Le documentaire s’achève sur le portrait d’une élite dispendieuse qui, ayant réussi à se dresser au sommet du rêve, oublie assez vite le sacrifice des autres et se satisfait de sa situation qu’elle souhaite maintenir coûte que coûte. Toutefois, le spectateur n’est plus hermétique au système. Si l’image d’ouverture nous présentant une piscine démesurée au sommet d’un immeuble peut nous étonner plus que la présence d’employés se risquant dans un jeu de funambule sur ses rebords, nous avons désormais les yeux bien ouverts. Au détour d’une séance photo aux commentaires odieux ou d’un dîner superflu, nos yeux s’attardent désormais sur les “invisibles”, ceux qui maintiennent le sommet de la pyramide dans le rêve chinois tant espéré. Une marchandisation du corps mêlé d’une servitude sacrificielle que Jessica Kingdon image avec des bouées roses s’agglutinant dans un parc de loisir, visiteurs devenus eux-mêmes produits d’une chaîne qui pourrait se gripper à chaque vague.

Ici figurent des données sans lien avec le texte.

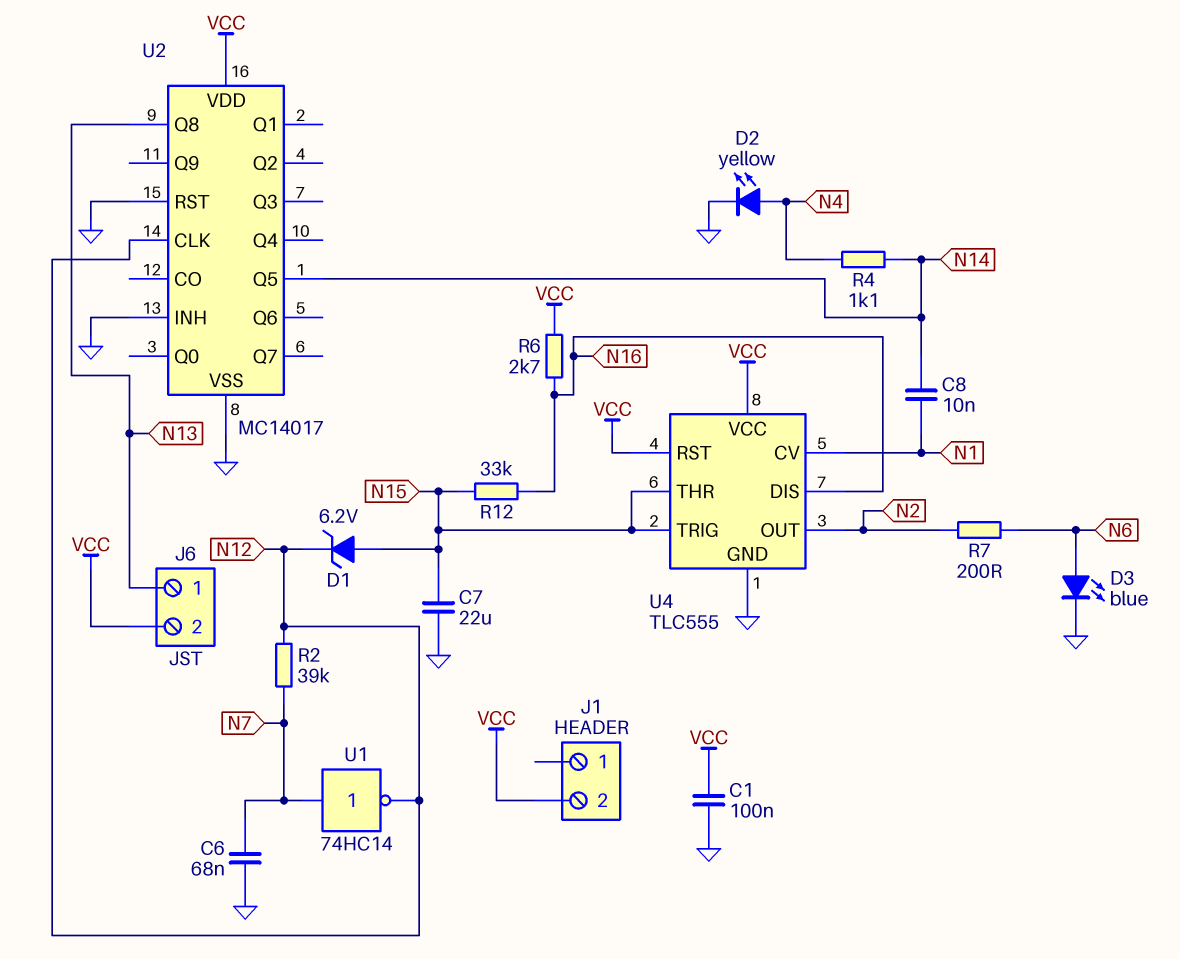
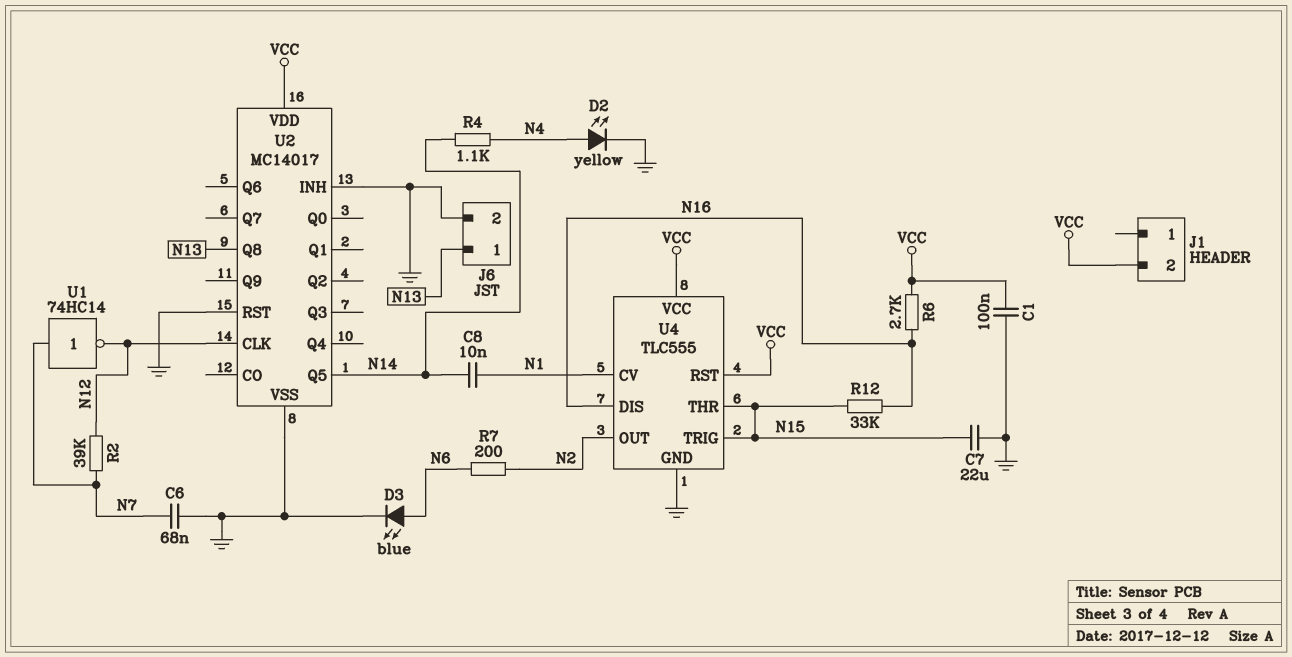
D1: zener 6.2V (A N15, K N12) -> none
J6 pin 2: VCC -> GND

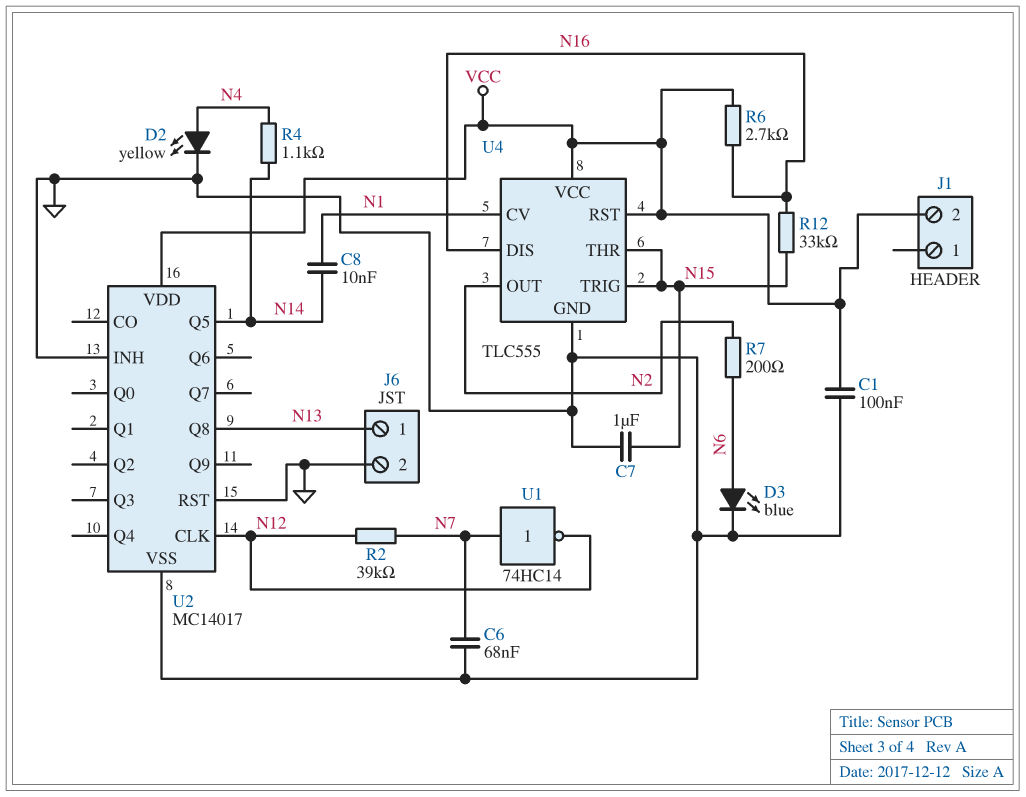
C7: 22uF (GND, N15) -> 1uF (GND, N15)

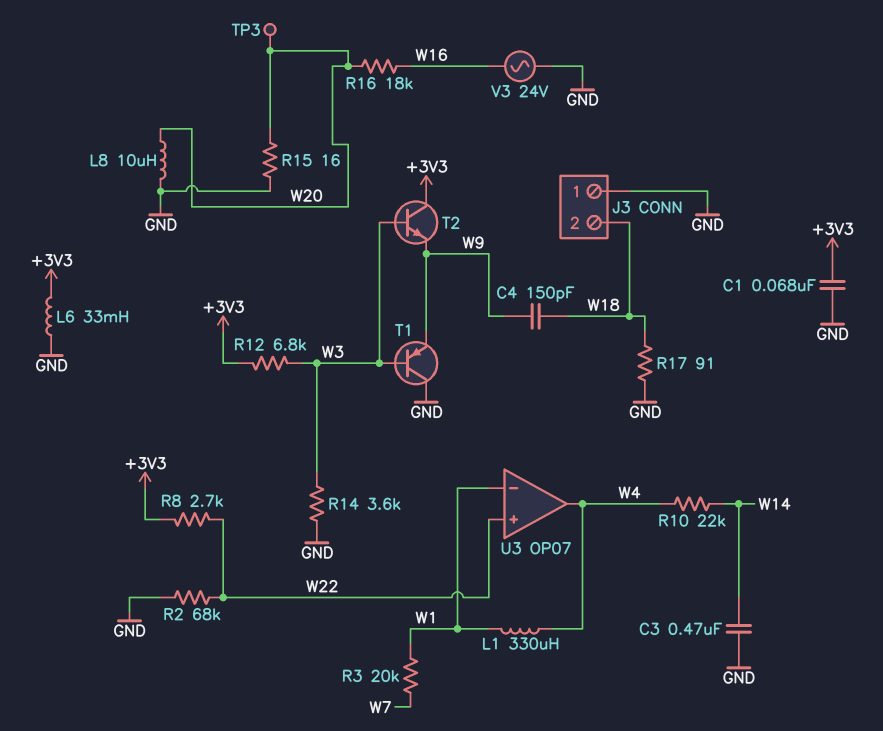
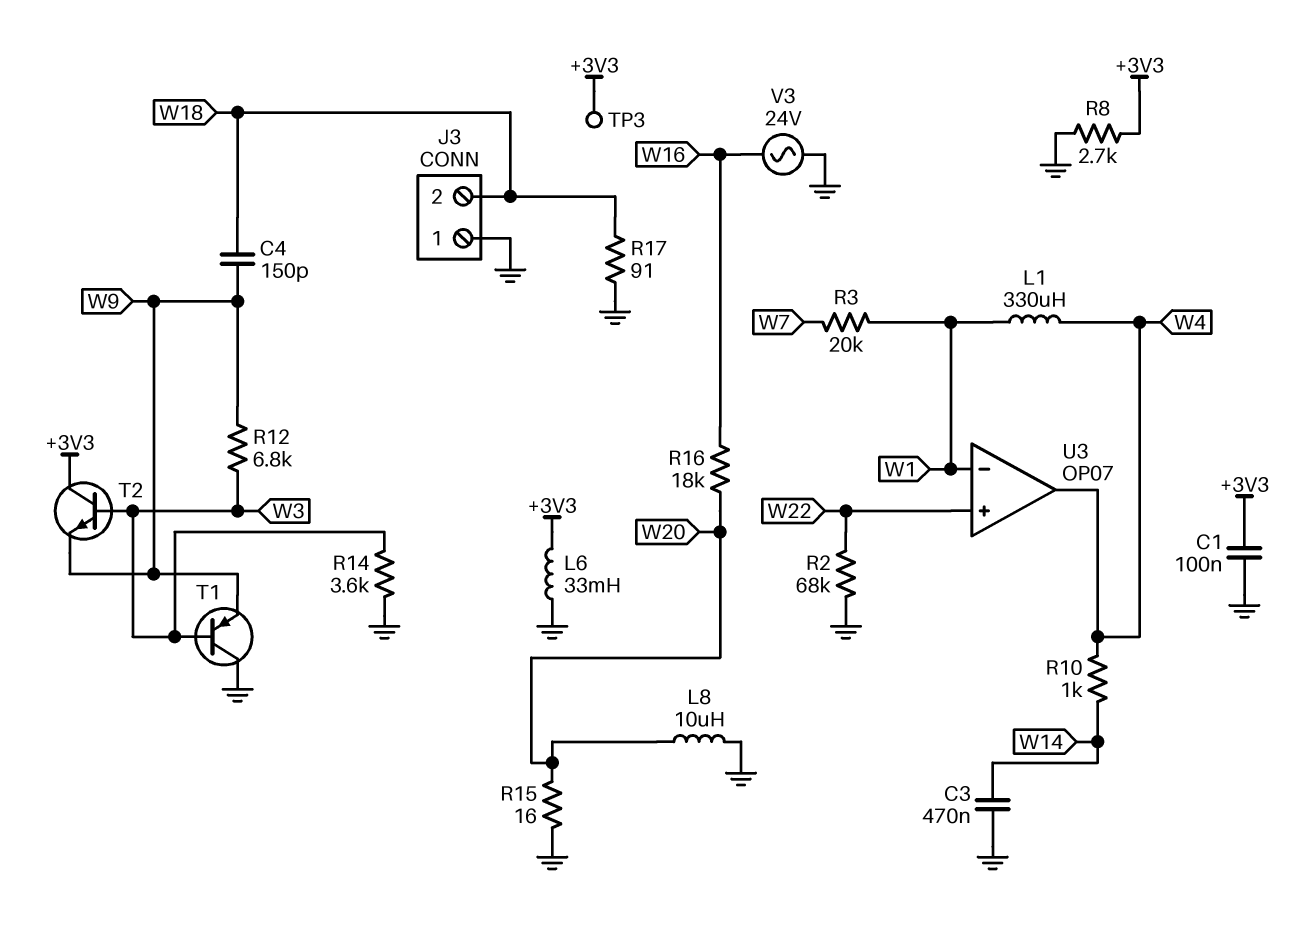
C1: 68nF (+3V3, GND) -> 100nF (+3V3, GND)
R8: 2.7k (+3V3, W22) -> 2.7k (+3V3, GND)
R10: 22k (W4, W14) -> 1k (W4, W14)
R12: 6.8k (+3V3, W3) -> 6.8k (W3, W9)
TP3: test point (W20) -> test point (+3V3)

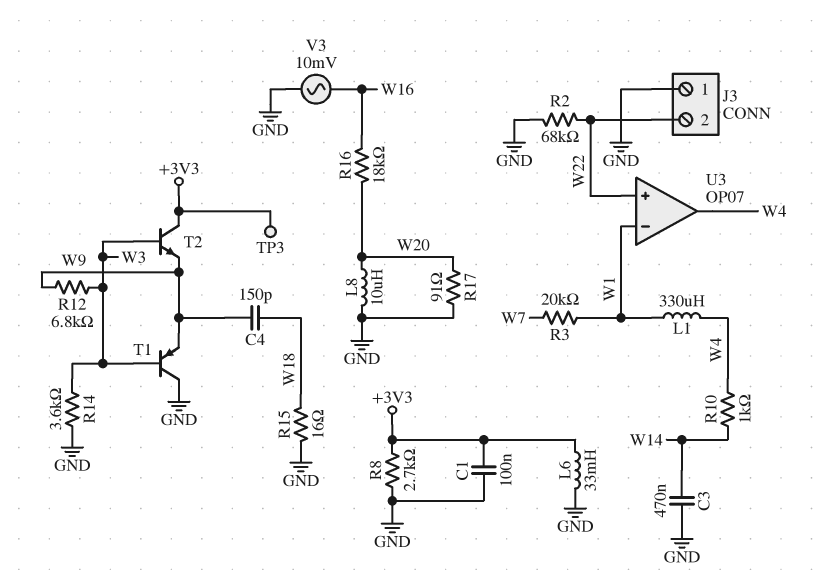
J3 pin 2: W18 -> W22
R15: 16 (GND, W20) -> 16 (GND, W18)
R17: 91 (GND, W18) -> 91 (GND, W20)
V3: AC 24V (GND, W16) -> AC 10mV (GND, W16)

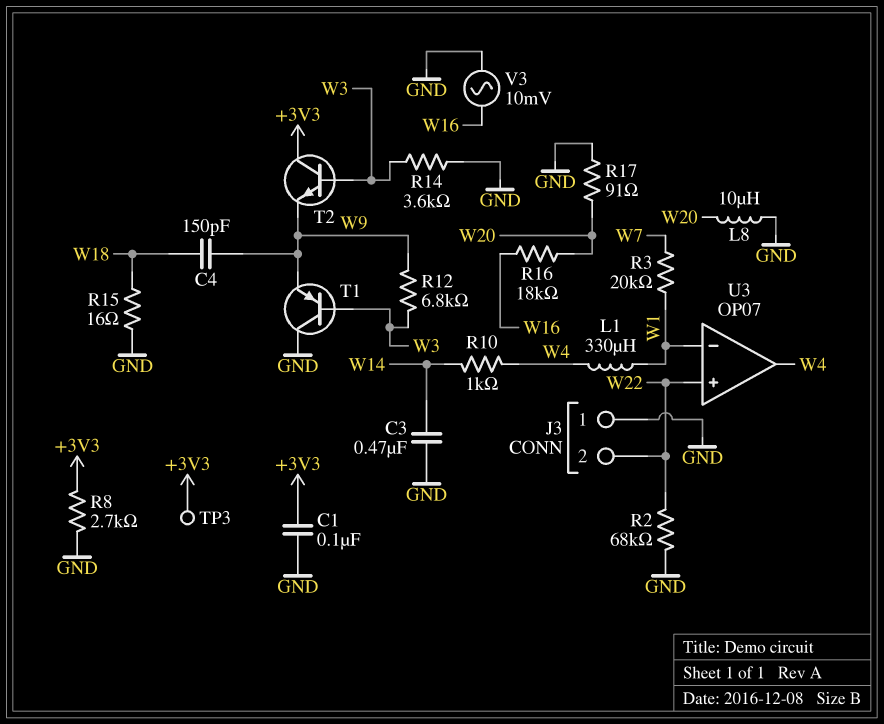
L6: 33mH (+3V3, GND) -> none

Avec Ascension, Jessica Kingdon apporte des images documentaires à la grande force narrative. Par le travail de montage ou par les choix de cadre, la caméra du long-métrage multi-récompensé sublime un monde bien terne pour mieux en déconstruire les illusions de réussite. Nous plonger dans un flou composé d’émerveillement visuel et de malaise moral pour en extirper une interrogation sur le rêve chinois, mais également sur l’impact que notre consommation occidentale a sur ce système est un tour de force plus que remarquable. On attend avec impatience la prochaine proposition d’une réalisatrice qui, en deux productions, nous laisse déjà entrevoir un style travaillé et fort appréciable.
Ascension de Jessica Kingdon / 1h37 / Sorti sur Paramount+ le 1 Décembre 2022.